Gabon set to reap $2bn after 9 years accumulating 190m carbon credits
September 6, 2022952 views0 comments
By Francis Kokutse, in Libreville, Gabon
Gabon’s conservation is paying off, as the country is set to make $2 billion from 190 million of carbon credits the country has earned over the past nine years, Lee White, a professor and the country’s minister of water, forest, the sea and environment, has said.
The Corporate Finance Institute, a financial training centre in Canada has defined carbon credit as a tradable permit or certificate that provides the holder of the credit the right to emit one tonne of carbon dioxide or an equivalent of another greenhouse gas – it’s essentially an offset for producers of such gases. The main goal for the creation of carbon credits is the reduction of emissions of carbon dioxide and other greenhouse gases from industrial activities to reduce the effects of global warming.
As one of the countries in the Congo Basin, Gabon is considered the world’s second-largest rainforest after the Amazon. It is also home to as many as 30,000 critically endangered gorillas and chimpanzees. There are about 10,000 plant species recorded in Gabon. This is more than the total diversity of all countries in West Africa, with 15 percent unique to Gabon.
White said the money to be generated out of the carbon credits will be used to mitigate poverty among the rural poor and part used to support the country’s budget.
He said following the country’s efforts to protect its forests, the elephant population has increased to about 95,000, and this has also brought about some consequences for the farming communities, as a result the government is spending $10 million to provide electric fences to stop the animals from destroying farms.
White who was speaking before the Africa Climate Week opened earlier last week, said Gabon has created a network of 13 national parks to protect the country’s biodiversity. It has also declared 22 percent of the country’s land as a protected area and another 60 percent being managed in sustainable forestry concessions harvested selectively, extracting 1-2 trees every 25 years.
He said efforts by the government to conserve its forests is not only important for the preservation of the Congo basin forest of which Gabon is part but has turned the country into a key ecological player in the fight against global climate change.
White said the lack of African academics to research into climate change is really a challenge for the continent because it takes over ten years to train in the area, adding that the situation is “serious” because Africa need to do a lot of research into climate change in order to find solutions to the problems that have come with it.
Tanguy Gahouma, the permanent secretary of the Gabonese National Climate Council, told participants who attended the ACW that, “climate change remains our greatest collective challenge. For Gabon, the African Climate Week is an opportunity to advance the implementation of the Glasgow Climate Pact (COP 26) in order to position Africa as a leader in global climate action ahead of several other countries in the world.”

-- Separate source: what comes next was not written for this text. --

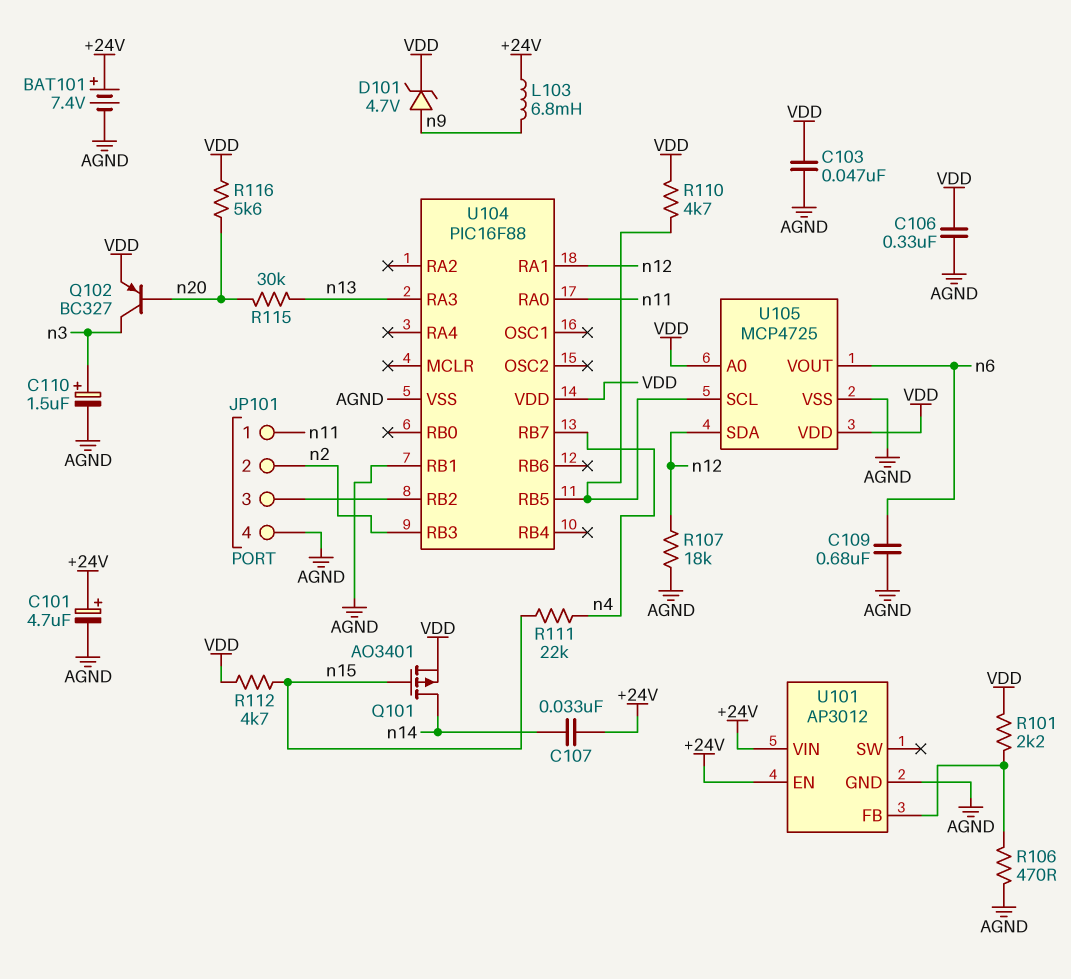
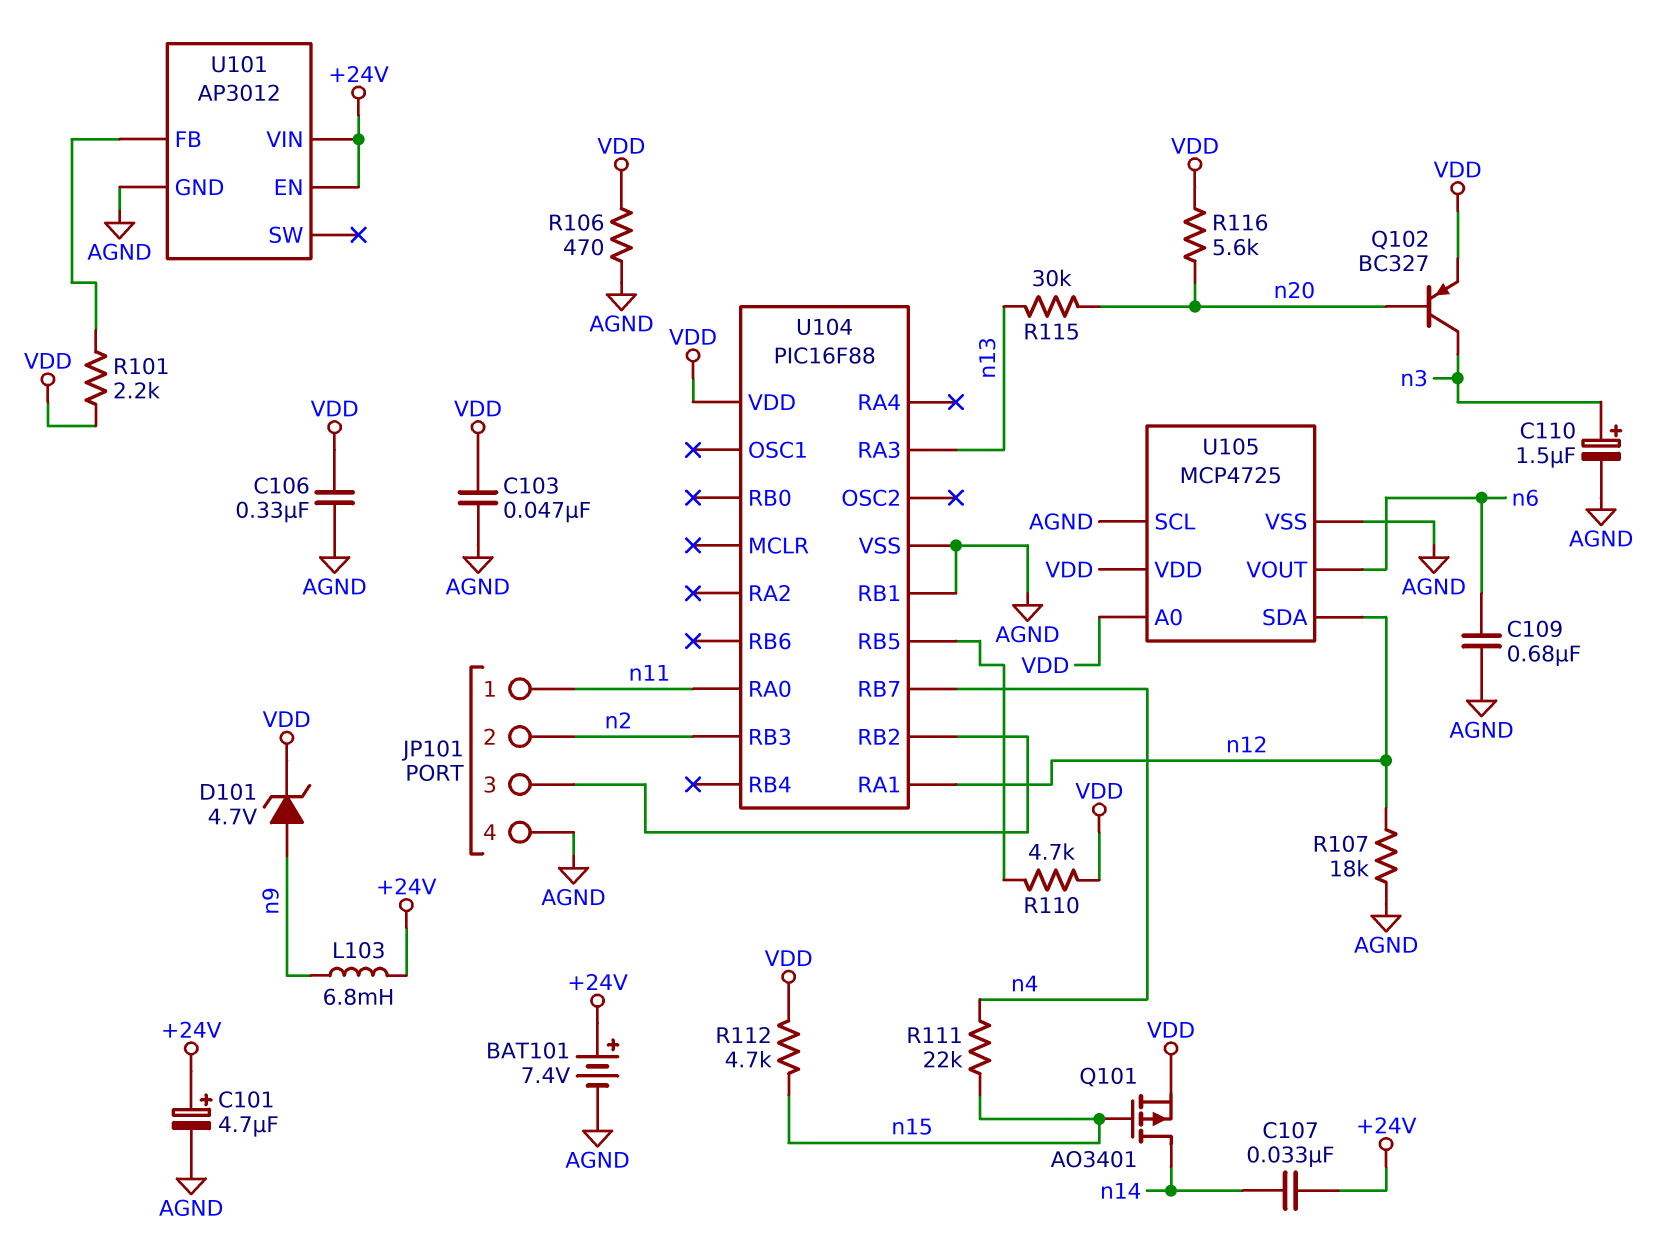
R106: 470 (AGND, U101/FB) -> 470 (AGND, VDD)
U105 pin SCL: U104/RB5 -> AGND

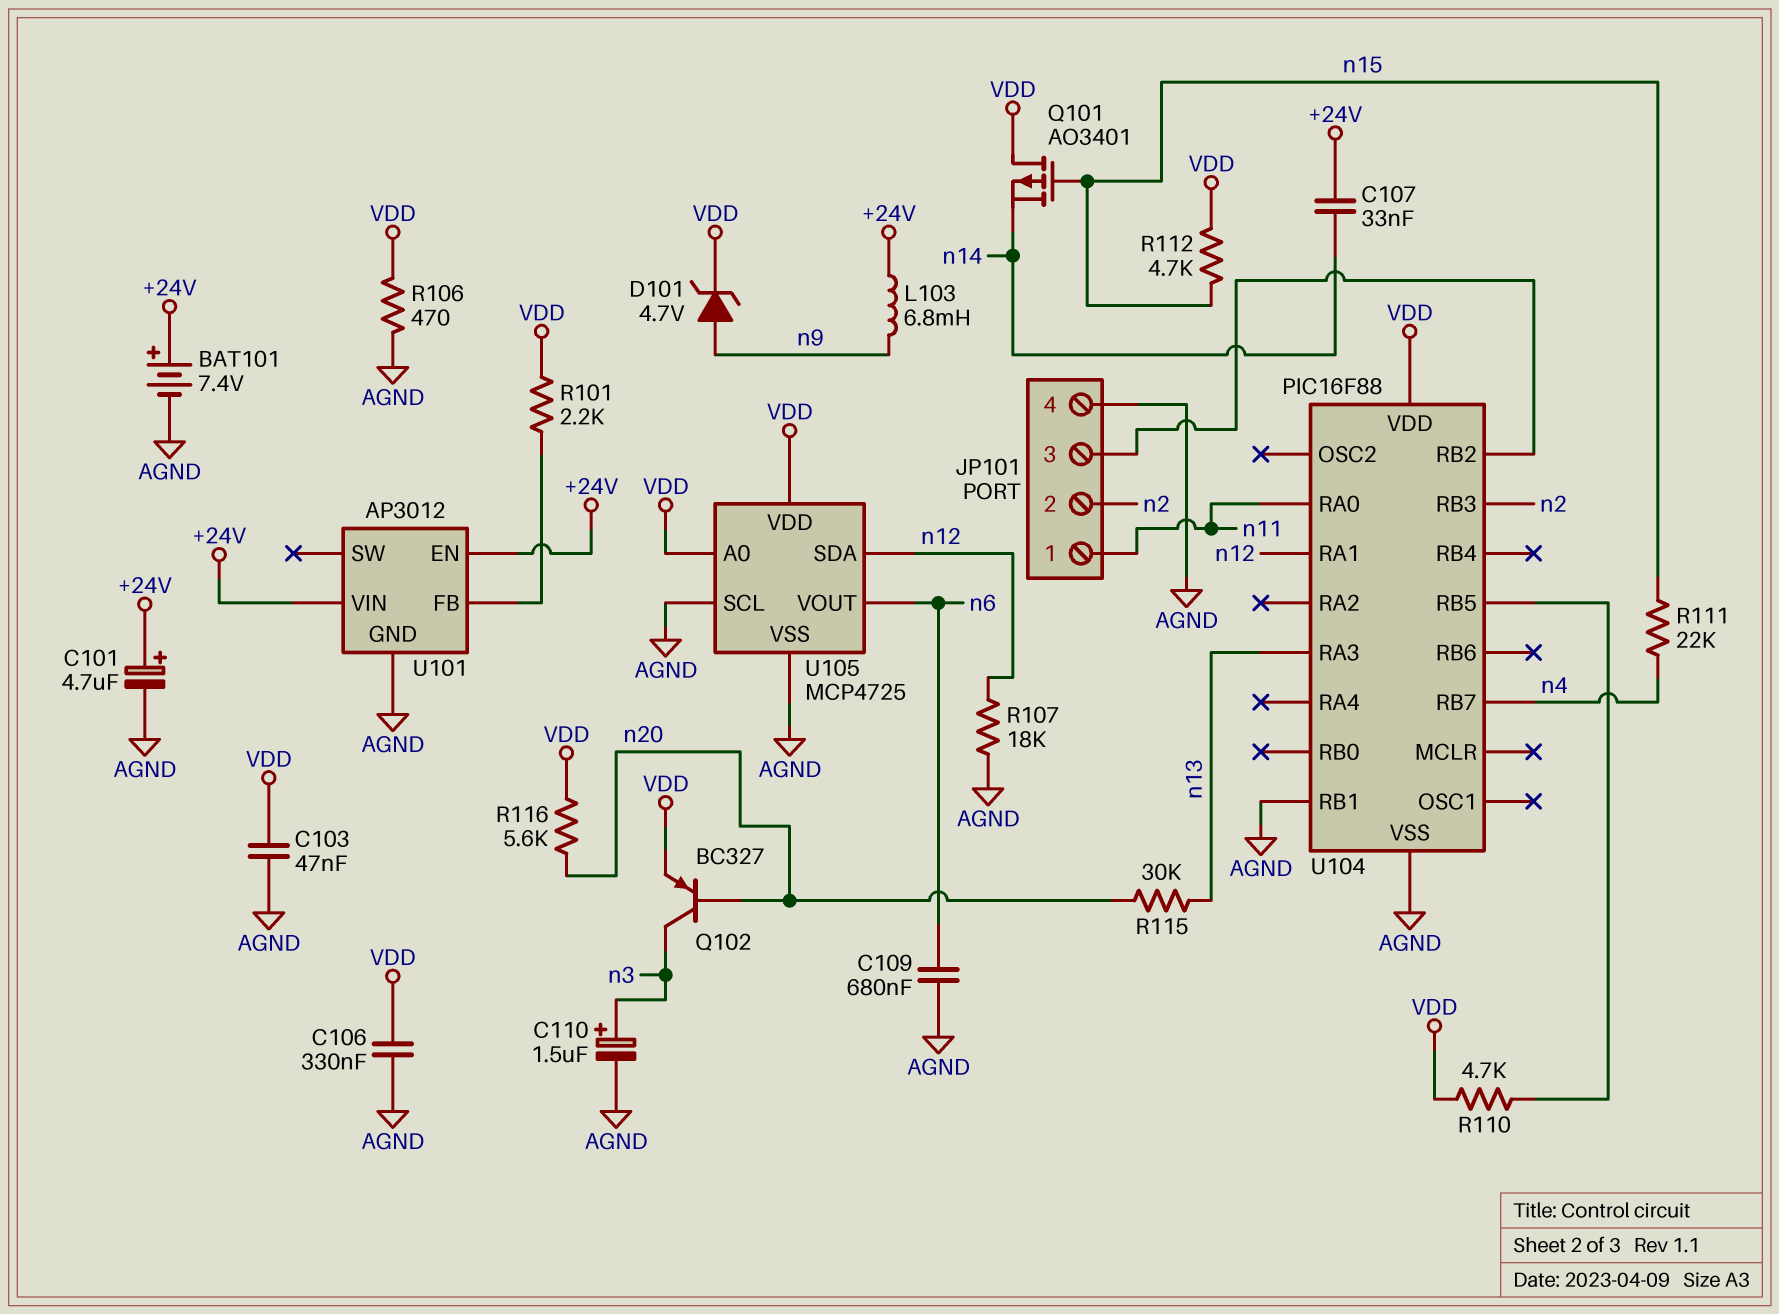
Q101: PMOS AO3401 (G n15, D n14, S VDD) -> PMOS AO3401 (G n15, D VDD, S n14)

The opening session of the ACW featured a ministerial dialogue on the challenges of mobilising and accessing climate finance at scale to spur the implementation of countries’ Nationally Determined Contributions (NDCs) and priority national climate plans and strategies.
National Determined Contributions were agreed under the Paris Agreement under which each country is to outline and communicate their post-2020 climate actions, known as their NDCs. Together, these climate actions determine whether the world achieves the long-term goals of the Paris Agreement and to reach global peaking of greenhouse gas (GHG) emissions as soon as possible and to undertake rapid reductions thereafter in accordance with best available science.
The African Development Bank (AfDB) says Africa will need as much as $1.6 trillion between 2020-2030 to implement its climate action commitments and NDCs.